Reflecting on India's entanglement with its mythic past, one cannot escape the irony: a nation that birthed profound philosophies of liberation clings to chains forged from nostalgia. The "Golden Age" narrative, while a balm for colonial wounds and modern dislocations, emerges as a double-edged sword—fostering pride yet perpetuating stagnation through learned helplessness and political inertia. As we've seen, this delusion spiritualizes suffering, justifies hierarchies, and tempers the revolutionary fire that propelled peers like China to radical transformation. Historical data underscores the tragedy: centuries of elite opulence masked mass misery, with post-independence gains marking the true dawn of decency, albeit uneven. Economically, the horizon beckons with high-income potential by 2065, driven by demographics and convergence, but the myth's shadow ensures inequality's endurance—a wealthy nation fractured by caste, gender, and regional divides.

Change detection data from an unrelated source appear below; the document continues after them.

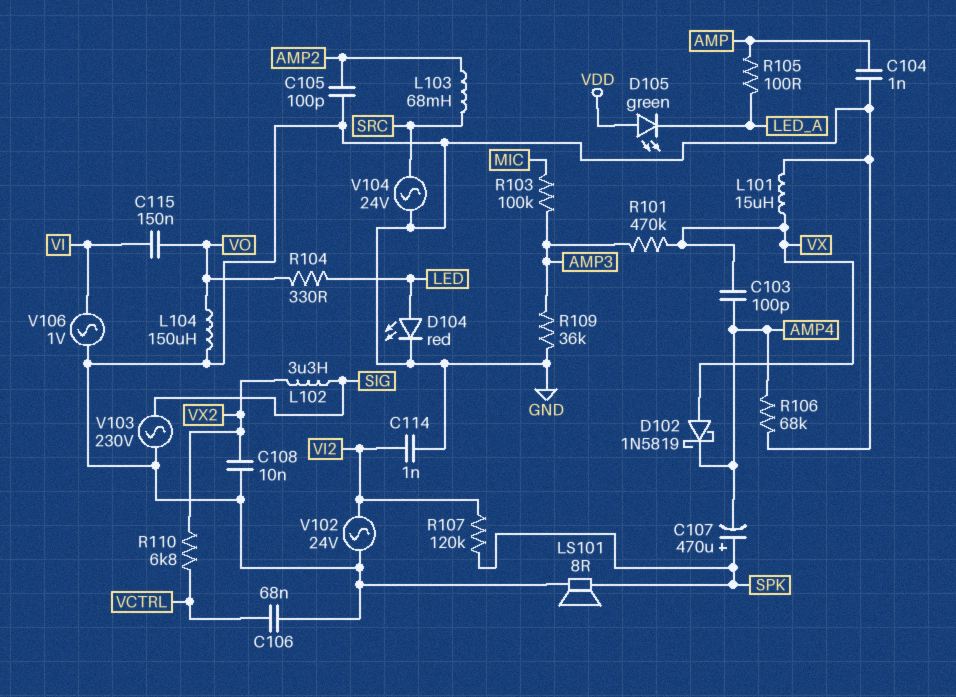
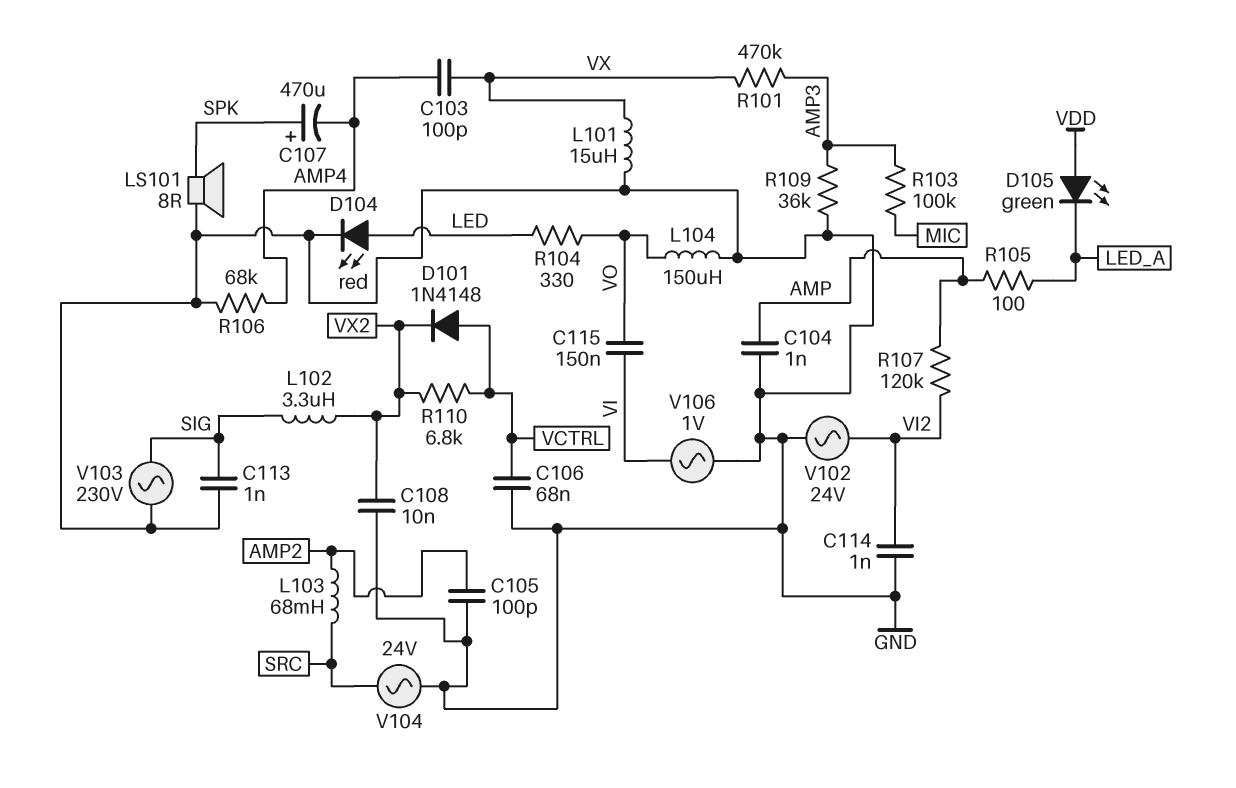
C113: none -> 1nF (GND, SIG)
D101: none -> diode 1N4148 (A VCTRL, K VX2)
D102: schottky 1N5819 (A VX, K AMP4) -> none
R107: 120k (SPK, VI2) -> 120k (AMP, VI2)

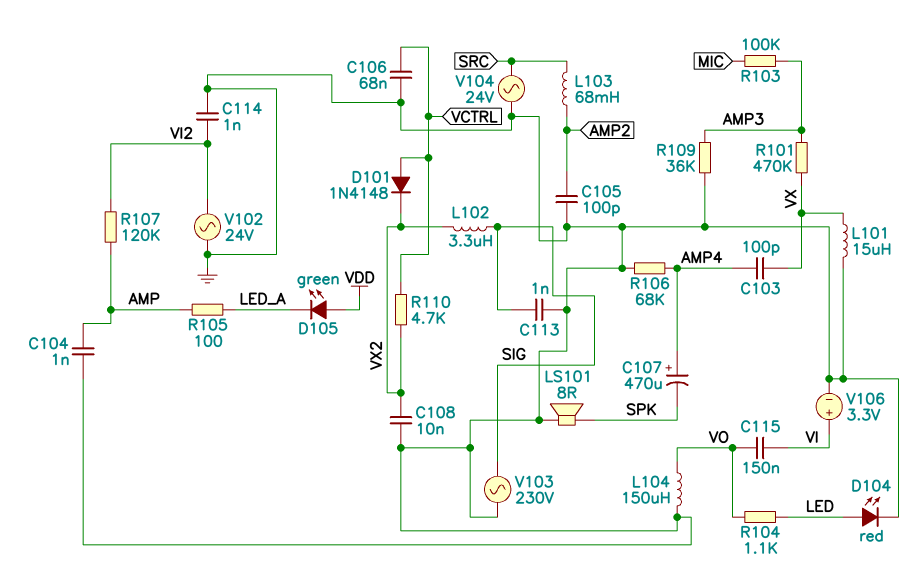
C107: 470uF (plus SPK, minus AMP4) -> 470uF (plus AMP4, minus SPK)
R104: 330 (LED, VO) -> 1.1k (LED, VO)
R110: 6.8k (VCTRL, VX2) -> 4.7k (VCTRL, VX2)
V106: AC 1V (GND, VI) -> 3.3V (plus VI, minus GND)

Yet, hope lies in breakouts elsewhere: from Korea's uprisings to Tunisia's spark, collective action shatters helplessness. For India, transcending this requires demystifying history, embracing critical education, and channeling cultural energy toward inclusive reforms. As Sen eloquently puts it, "The past is not a prison; it is a conversation." By reframing the "Golden Age" not as a lost paradise but a selective lesson, India could forge a future where prosperity is democratized, not mythologized. Ultimately, this essay illuminates a universal human frailty: our propensity for self-delusion as a shield against harsh truths. Breaking free demands courage—not to erase the past, but to evolve beyond its shackles, ensuring that tomorrow's glory belongs to all.

References

  1. Seligman, M. E. P. (1990). Learned Optimism. Knopf.
  2. Thapar, R. (1966). A History of India. Penguin.
  3. Maddison, A. (2007). Contours of the World Economy 1-2030 AD. Oxford University Press.
  4. Sen, A. (2005). The Argumentative Indian. Farrar, Straus and Giroux.
  5. Varshney, A. (2002). Ethnic Conflict and Civic Life. Yale University Press.
  6. Parthasarathi, P. (2011). Why Europe Grew Rich and Asia Did Not. Cambridge University Press.
  7. World Bank Data (2025 est.). GDP per capita and poverty rates.
  8. PwC Global Economy Watch (projections to 2047).
  9. Transparency International. Corruption Perceptions Index.
  10. World Values Survey. Institutional trust data.